A new research phase

With the launch of the Agroforestry Food Security Programme, the Centre’s research in Malawi entered a new phase. Scientists will continue to develop and test improved varieties of indigenous and exotic fruit trees on farms, but much of the research in Malawi will now focus on the dissemination of integrated agroforestry technologies. “Scaling up is both a practical matter and research issue,” explains France Gondwe. “We are looking at what works and what doesn’t work when it comes to scaling up. What are the best ways of demonstrating these technologies to farmers? What factors affect adoption dynamics and impact? Are there some areas where these technologies work better than others, and if there are, then why?”

 According to Festus Akinnifesi, the Centre’s Regional Coordinator for Southern Africa, the new partnerships formed to promote the programme have been vitally important. Approximately 60 per cent of all the funds go directly to seven national partners, including government departments, research agencies and smallholder farmers’ associations. “One of the most gratifying things has been the way our partners have taken ownership of the project,” explains Akinnifesi. “We have encouraged them to take the driver’s seat, and that is exactly what they have done. Our role is mainly that of facilitator and knowledge provider.”

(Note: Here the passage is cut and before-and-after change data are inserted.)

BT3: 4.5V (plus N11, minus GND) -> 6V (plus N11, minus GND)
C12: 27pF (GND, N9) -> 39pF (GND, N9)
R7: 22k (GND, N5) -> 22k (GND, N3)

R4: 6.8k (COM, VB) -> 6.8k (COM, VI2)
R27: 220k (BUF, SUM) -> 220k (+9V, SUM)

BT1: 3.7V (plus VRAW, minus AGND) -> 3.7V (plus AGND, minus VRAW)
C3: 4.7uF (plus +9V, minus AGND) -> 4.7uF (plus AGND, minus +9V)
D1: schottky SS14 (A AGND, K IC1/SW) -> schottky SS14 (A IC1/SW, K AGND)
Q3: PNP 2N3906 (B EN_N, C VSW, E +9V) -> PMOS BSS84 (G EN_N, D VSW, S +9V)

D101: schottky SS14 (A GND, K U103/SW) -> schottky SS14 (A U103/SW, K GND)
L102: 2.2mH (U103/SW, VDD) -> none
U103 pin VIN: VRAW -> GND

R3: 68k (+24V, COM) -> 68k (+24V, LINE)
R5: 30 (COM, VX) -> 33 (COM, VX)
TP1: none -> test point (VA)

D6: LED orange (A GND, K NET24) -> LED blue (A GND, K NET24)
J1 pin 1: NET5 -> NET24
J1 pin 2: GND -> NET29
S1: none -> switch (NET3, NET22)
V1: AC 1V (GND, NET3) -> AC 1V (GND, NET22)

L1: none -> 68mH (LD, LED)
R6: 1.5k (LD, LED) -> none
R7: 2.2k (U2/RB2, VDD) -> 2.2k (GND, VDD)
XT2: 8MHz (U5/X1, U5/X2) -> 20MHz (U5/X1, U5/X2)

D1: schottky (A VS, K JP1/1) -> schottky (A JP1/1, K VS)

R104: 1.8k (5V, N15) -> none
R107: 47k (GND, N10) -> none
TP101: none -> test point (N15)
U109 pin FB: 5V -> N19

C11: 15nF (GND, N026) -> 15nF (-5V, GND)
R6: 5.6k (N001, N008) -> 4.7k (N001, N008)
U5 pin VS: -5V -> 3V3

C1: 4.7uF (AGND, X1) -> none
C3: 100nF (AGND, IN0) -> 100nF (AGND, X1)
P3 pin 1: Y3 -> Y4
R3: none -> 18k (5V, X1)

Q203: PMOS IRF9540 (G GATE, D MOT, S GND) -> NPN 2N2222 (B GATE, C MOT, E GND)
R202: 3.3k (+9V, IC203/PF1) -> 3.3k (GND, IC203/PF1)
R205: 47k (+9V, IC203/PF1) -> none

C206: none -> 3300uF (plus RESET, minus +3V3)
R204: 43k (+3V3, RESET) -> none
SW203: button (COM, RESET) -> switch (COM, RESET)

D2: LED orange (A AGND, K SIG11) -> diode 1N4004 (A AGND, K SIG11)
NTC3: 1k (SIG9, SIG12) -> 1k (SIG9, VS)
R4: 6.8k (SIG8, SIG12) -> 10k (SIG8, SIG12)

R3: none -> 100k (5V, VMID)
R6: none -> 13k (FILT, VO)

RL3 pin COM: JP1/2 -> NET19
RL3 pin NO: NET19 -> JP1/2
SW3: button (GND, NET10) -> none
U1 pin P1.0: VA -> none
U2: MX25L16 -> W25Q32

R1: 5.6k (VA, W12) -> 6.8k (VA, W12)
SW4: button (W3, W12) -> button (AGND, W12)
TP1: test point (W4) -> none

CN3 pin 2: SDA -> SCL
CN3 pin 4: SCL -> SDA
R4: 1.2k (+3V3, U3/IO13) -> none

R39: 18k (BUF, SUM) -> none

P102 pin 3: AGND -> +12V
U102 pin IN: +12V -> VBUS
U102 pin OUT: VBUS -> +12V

Akinnifesi acknowledges the importance of the support from Irish Aid. “Before, we didn’t have the means to scale up beyond a few pilot sites,” he says. “Now we have the means and a unique opportunity to make a difference.” With its strong emphasis on tackling hunger, improving nutrition and helping women – a third of the families targeted are headed by women – Malawi’s Agroforestry Food Security Programme is precisely the sort of venture the Irish are keen to support. Its aid to Africa as a share of the GDP is second only to that of Sweden, and much of this focuses on improving food security.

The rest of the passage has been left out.